We want metastatic breast cancer to be a chronic illness where that cancer is controlled. It really can't get a leg up and spread throughout the body and wreak havoc. And if you didn't understand what fuel that cancer is operating off of you can hone in on it. Target and suppress it. And it really doesn't have a way to get all around the body and cause so much damage.
Kristie L. Kahl: Can you discuss some of the exciting innovations that are coming?
Jamil Rivers: So it's really great that we have the targeted therapies that have been developed in the past eight months, including Piqray (alpalisib). Most of those patients, we've now validated that if they fail on a CDK4/6 inhibitor, that they switch to that particular drug and have a durable response and their metastasis will be controlled.
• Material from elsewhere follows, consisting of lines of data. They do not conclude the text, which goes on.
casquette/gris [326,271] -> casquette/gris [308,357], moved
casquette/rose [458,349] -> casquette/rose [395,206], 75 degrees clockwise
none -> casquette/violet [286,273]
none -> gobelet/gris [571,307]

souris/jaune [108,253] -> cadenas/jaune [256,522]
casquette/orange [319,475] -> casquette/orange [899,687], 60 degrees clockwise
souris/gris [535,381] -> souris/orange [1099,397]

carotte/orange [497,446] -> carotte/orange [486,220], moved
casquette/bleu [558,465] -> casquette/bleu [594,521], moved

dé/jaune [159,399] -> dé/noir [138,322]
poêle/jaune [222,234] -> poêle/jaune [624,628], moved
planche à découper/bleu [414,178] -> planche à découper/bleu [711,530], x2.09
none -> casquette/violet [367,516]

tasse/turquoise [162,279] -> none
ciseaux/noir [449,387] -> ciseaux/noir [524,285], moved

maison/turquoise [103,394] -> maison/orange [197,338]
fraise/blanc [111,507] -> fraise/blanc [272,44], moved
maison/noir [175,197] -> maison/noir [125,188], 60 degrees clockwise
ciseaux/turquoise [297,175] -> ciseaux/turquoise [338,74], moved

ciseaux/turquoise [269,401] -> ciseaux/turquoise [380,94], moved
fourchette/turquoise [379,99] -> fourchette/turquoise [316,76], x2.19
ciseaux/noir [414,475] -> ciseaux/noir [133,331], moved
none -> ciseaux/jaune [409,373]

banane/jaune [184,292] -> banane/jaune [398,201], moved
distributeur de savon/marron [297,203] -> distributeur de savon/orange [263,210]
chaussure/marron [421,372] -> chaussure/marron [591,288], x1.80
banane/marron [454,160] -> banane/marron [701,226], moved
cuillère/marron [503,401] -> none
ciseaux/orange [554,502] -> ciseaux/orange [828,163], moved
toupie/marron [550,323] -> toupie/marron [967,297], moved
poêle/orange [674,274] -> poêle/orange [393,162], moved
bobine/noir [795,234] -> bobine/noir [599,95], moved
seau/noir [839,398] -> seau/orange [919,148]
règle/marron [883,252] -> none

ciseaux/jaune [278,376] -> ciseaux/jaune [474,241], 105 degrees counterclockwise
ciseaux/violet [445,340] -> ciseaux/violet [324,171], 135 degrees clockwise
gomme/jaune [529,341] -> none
There are also new targeted therapies for triple-negative breast cancer, which is a space that has been lacking for a long time. Now we have a number of drugs that are available that are targeted therapies for triple-negative breast cancer.
We've really found ways to live for a longer period of time with drug combinations, and our cancer is functioning as a chronic illness at this point. So that's really exciting. And now they've identified hundreds of new proteins, mutations and targets that they're developing to manipulate in that tumor microenvironment or create stress on those cancer cells based off of that environment in order for them to trigger to themselves to commit suicide, in a sense, which is really exciting. There's so many new developments with immunotherapies and targeted therapies where there's a whole new realm of proteins and targets outside of just the standard hormone receptors and mutations that we can go into and target now. So it's really exciting.
Kristie L. Kahl: What do patients with metastatic breast cancer have to look forward to most?
Jamil Rivers: I've had so many conversations with researchers who say, “You know, there's people attached to these tumors that we have to think about, with cardiac effects and quality of life.”
In the future, you're going to see more targeted therapies, and definitely more emphasis on oral therapy, so you're not actually bogged down going to the hospital every week, hooked up to an IV. You actually do have that portability, where you have an oral treatment, and it has your cancer controlled. That’s really something that folks can look forward to,
Doctors and researchers are really taking this into account to think about effective combinations that are going to address this particular cancer based off of characteristics: their age, the subtype. All of these factors rolled up together help us to think about what is the most targeted, personalized treatment that we can provide, that will create that long-term, durable response, increase survival, and also factor in quality of life.
Kristie L. Kahl: what would you say is your biggest piece Advice for a patient with metastatic breast cancer who's trying to decide their best treatment option?
Jamil Rivers: Definitely get the genomic testing. That is so important. Get the genomic testing in order to get that molecular profile to understand what proteins and mutations are really predominantly expressed by that cancer. And it's going to change when you have a recurrence, or if that cancer has now developed a drug resistance, it's going to change. So, in each instance, let's focus on: What's the new coding here? What's going on? What is this cancer fueling off of? And then that way, you can target that. And there's evidence to show which ones are actually the most effective for particular proteins and mutations. Once you hit those targets, that's going to really tell your team and you what it is that they can hone in on and what they can do in order to keep that cancer under control.